Border stand-off with China can be resolved by diplomacy, India says
Neither side is backing down but leaders of two nations might have chance to discuss the dispute at G20 meeting
Tensions between China and India along a contested part of their border near Bhutan are ratcheting up even as New Delhi says the stand-off can be resolved through diplomacy.
Several thousand soldiers are facing off at a plateau next to the mountainous Indian state of Sikkim, which borders China, Indian media has reported.
The flare-up began last month after China began a road project in the area that India viewed as upsetting the status quo.
Chinese foreign ministry spokesman Geng Shuang on Thursday said India had used “protecting Bhutan as a cloak” to militarise the border and “invade Chinese territory”.
“China does not understand what reason India had for believing the road was a security risk, and China has every right to build roads in its own territory,” Geng told a regular briefing.
“Over the past few years, it’s actually been India that has, in the Sikkim sector of the China-India border, been building a great number of facilities and deploying a large number of forces.”
Geng’s comments came as Indian Minister of State for Defence Subhash Bhamre told local media the stand-off could be solved using diplomatic channels, but China must first withdraw its troops.
“I believe this issue can be solved at the diplomatic level. The Chinese troops should stay where they were earlier. China should stop its incursion into Bhutanese territory,” Bhamre told India Today Television on Wednesday.
He said Bhutan’s king issued a a statement on Tuesday saying Chinese troops were entering its territory but added the tension could be resolved at the diplomatic level. “Across the table we can solve all the problems,” he said.
“This is our security concern and this is our stand. Bhutan’s king [on Tuesday gave] a statement that Chinese [troops] are entering into their territory ... This tension can be resolved at the diplomatic level. Across the table we can solve all the problems.”
Last month China began building a road on territory also claimed by Bhutan, a move seen as upsetting the status quo.
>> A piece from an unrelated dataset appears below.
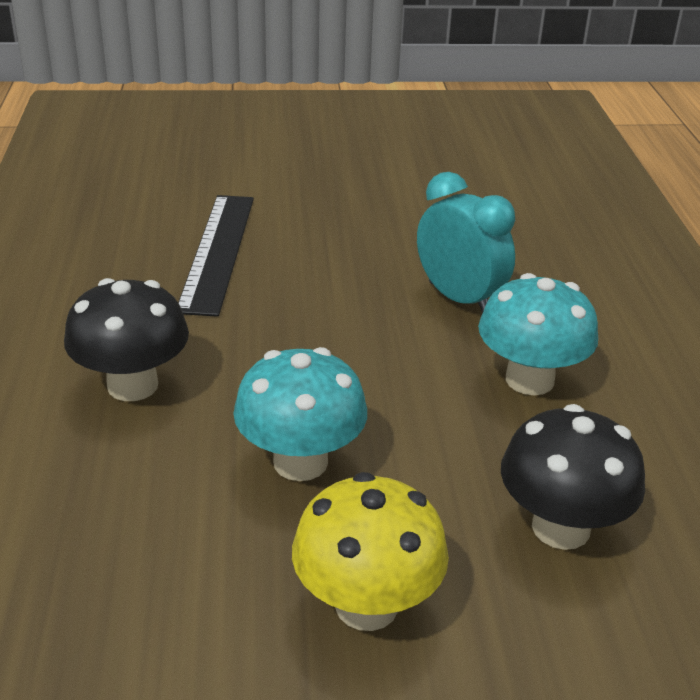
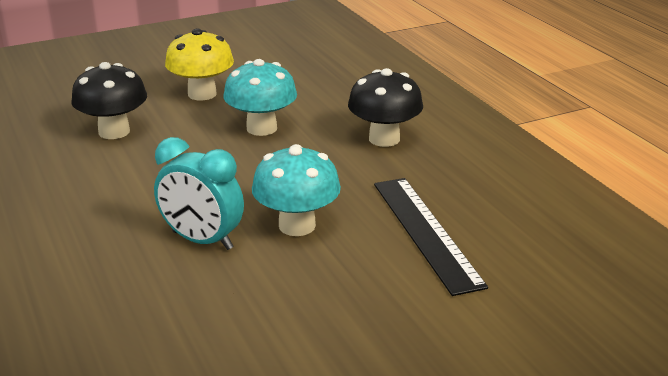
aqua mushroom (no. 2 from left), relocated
Although China and Bhutan have spent decades negotiating the precise border without serious incident, the tiny Himalayan kingdom sought help this time from its long-time ally, India, which sent troops onto the plateau.
Alka Acharya, a professor of Chinese studies at the Centre for East Asian Studies in New Delhi, said the best way to reduce tensions was through dialogue. “Suspicions are unlikely to be banished, but it is very important for both sides to frankly state their respective concerns,” she said.
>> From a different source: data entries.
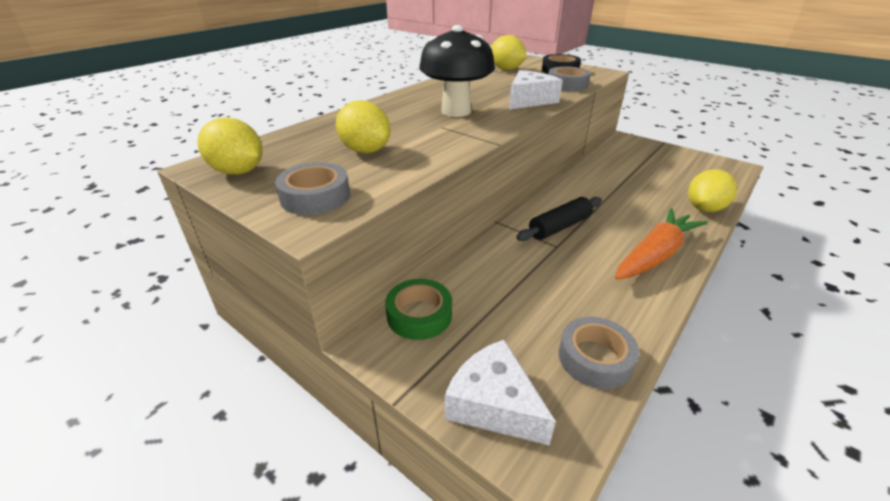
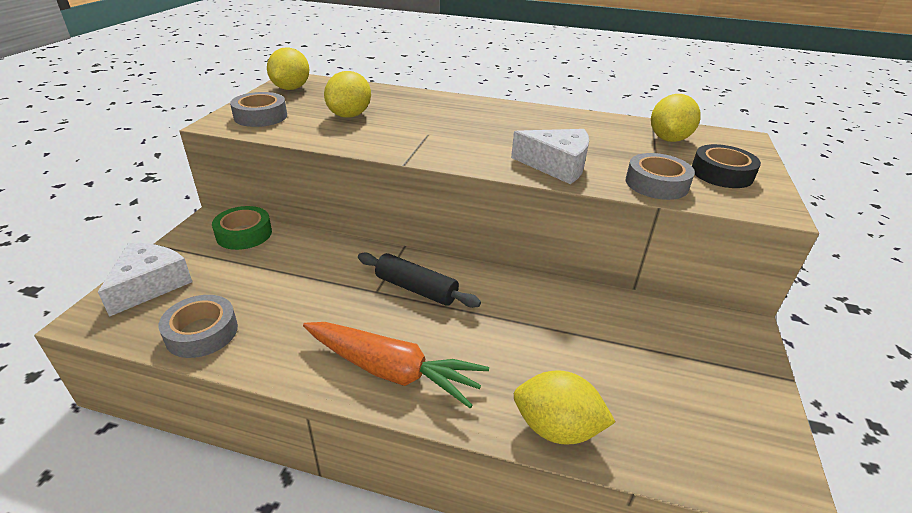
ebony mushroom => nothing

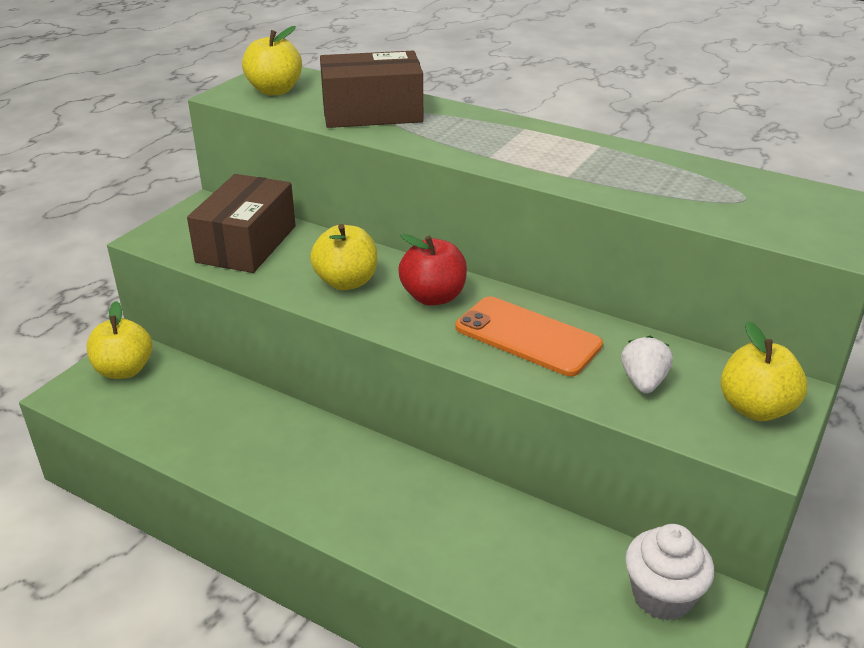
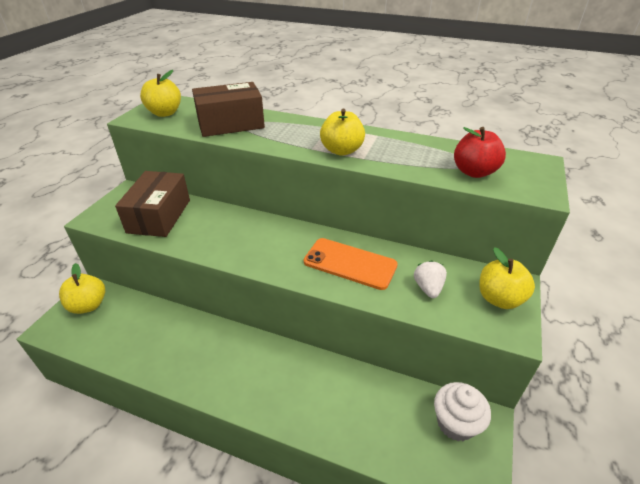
bright yellow apple fruit (no. 3 from left), relocated
crimson apple fruit, relocated

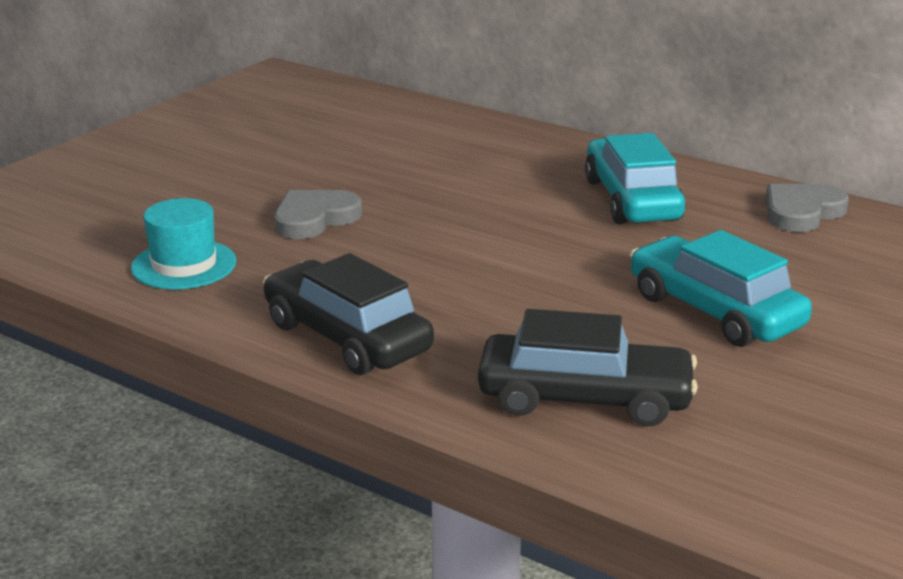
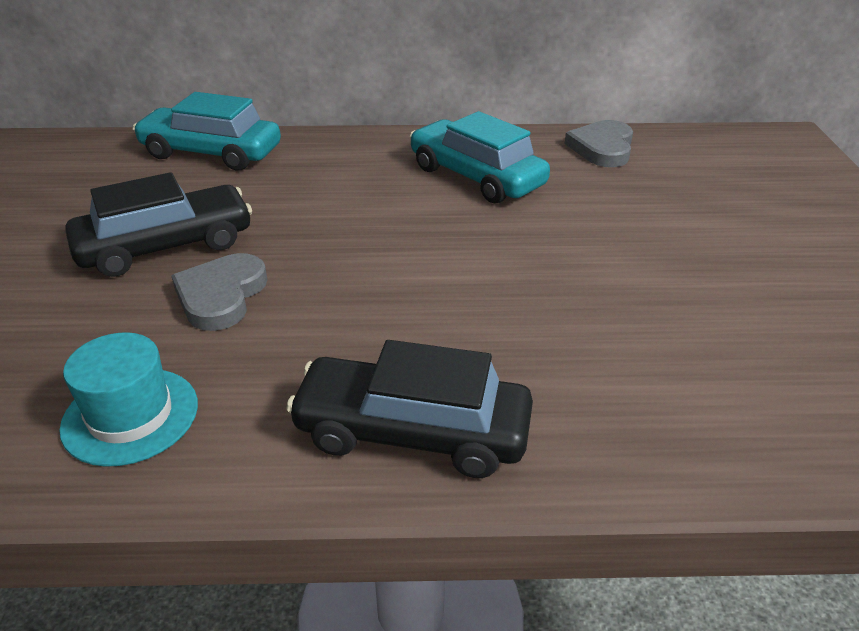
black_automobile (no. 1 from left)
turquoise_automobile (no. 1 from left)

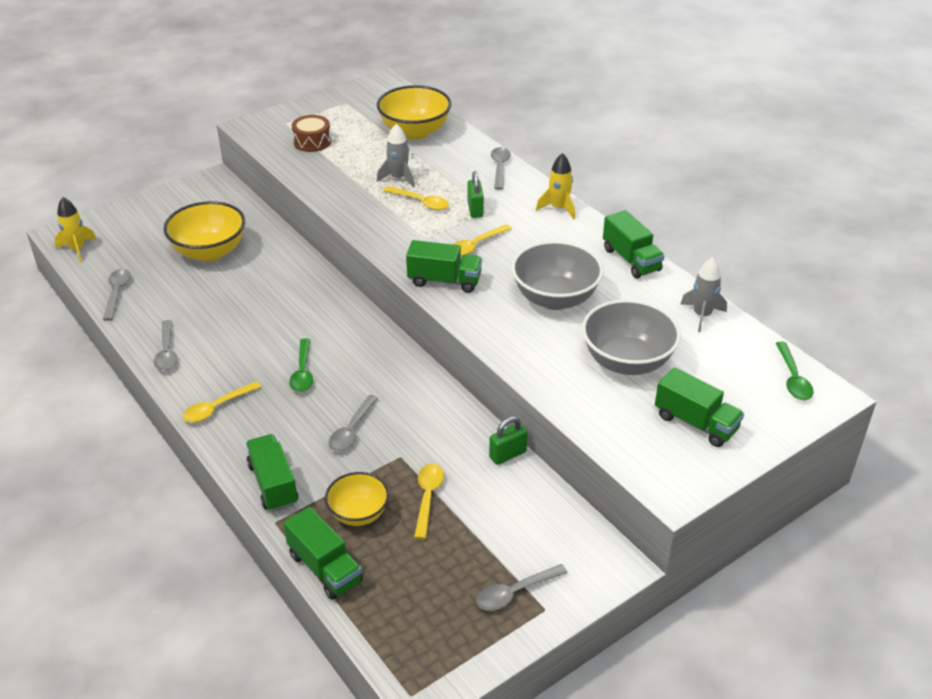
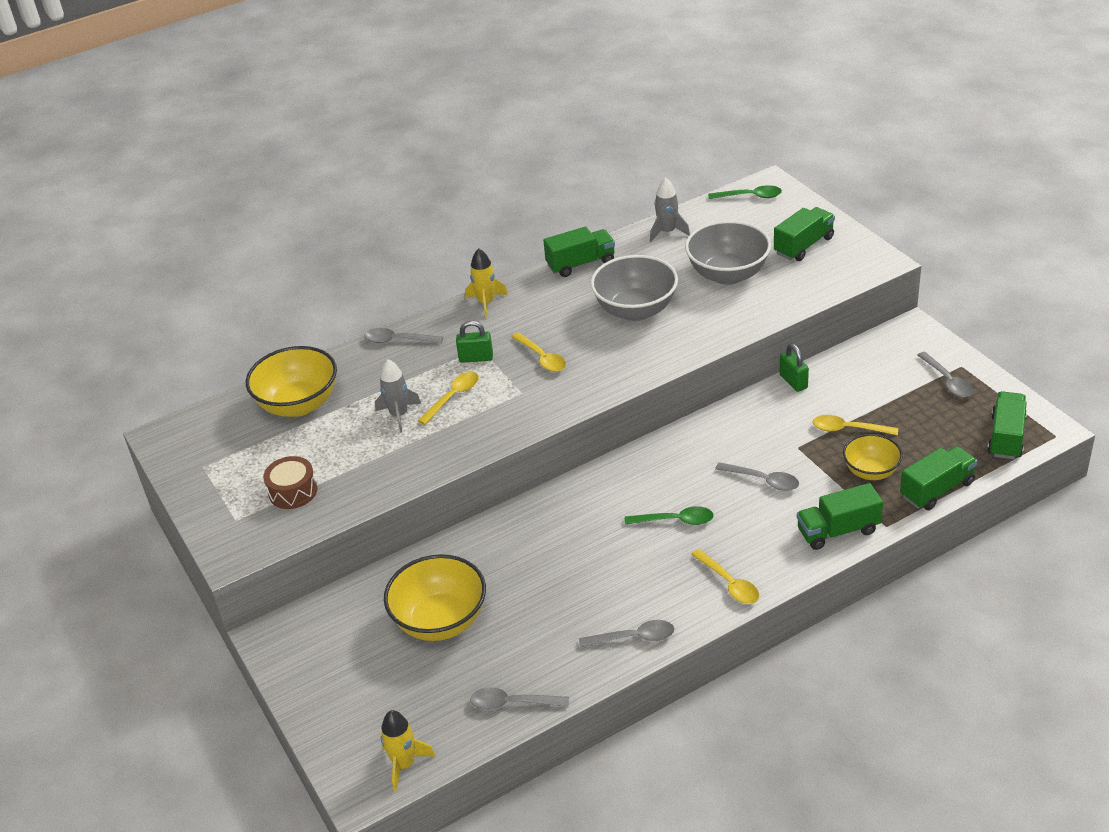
leaf-green_truck (no. 5 from left)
Professor Wang Dehua, director of the Institute for Southern and Central Asian Studies at the Shanghai Municipal Centre for International Studies, said only talks between Chinese President Xi Jinping and Prime Minister Narendra Modi could resolve the issue. “Xi and Modi are likely to meet at the G20 summit and discuss the border issue,” Wang said.
China hoped India would take part in BRICS talks in Xiamen in Fujian province in September, as New Delhi was absent from the belt and road summit in Beijing in May, Wang said. The bloc is composed of Brazil, Russia, India, China and South Africa.
But according to the India Today website, citing sources, the row had allowed Beijing to feel the “atmosphere is not right” and hesitant over a possible meeting at the G20 summit in Hamburg this week.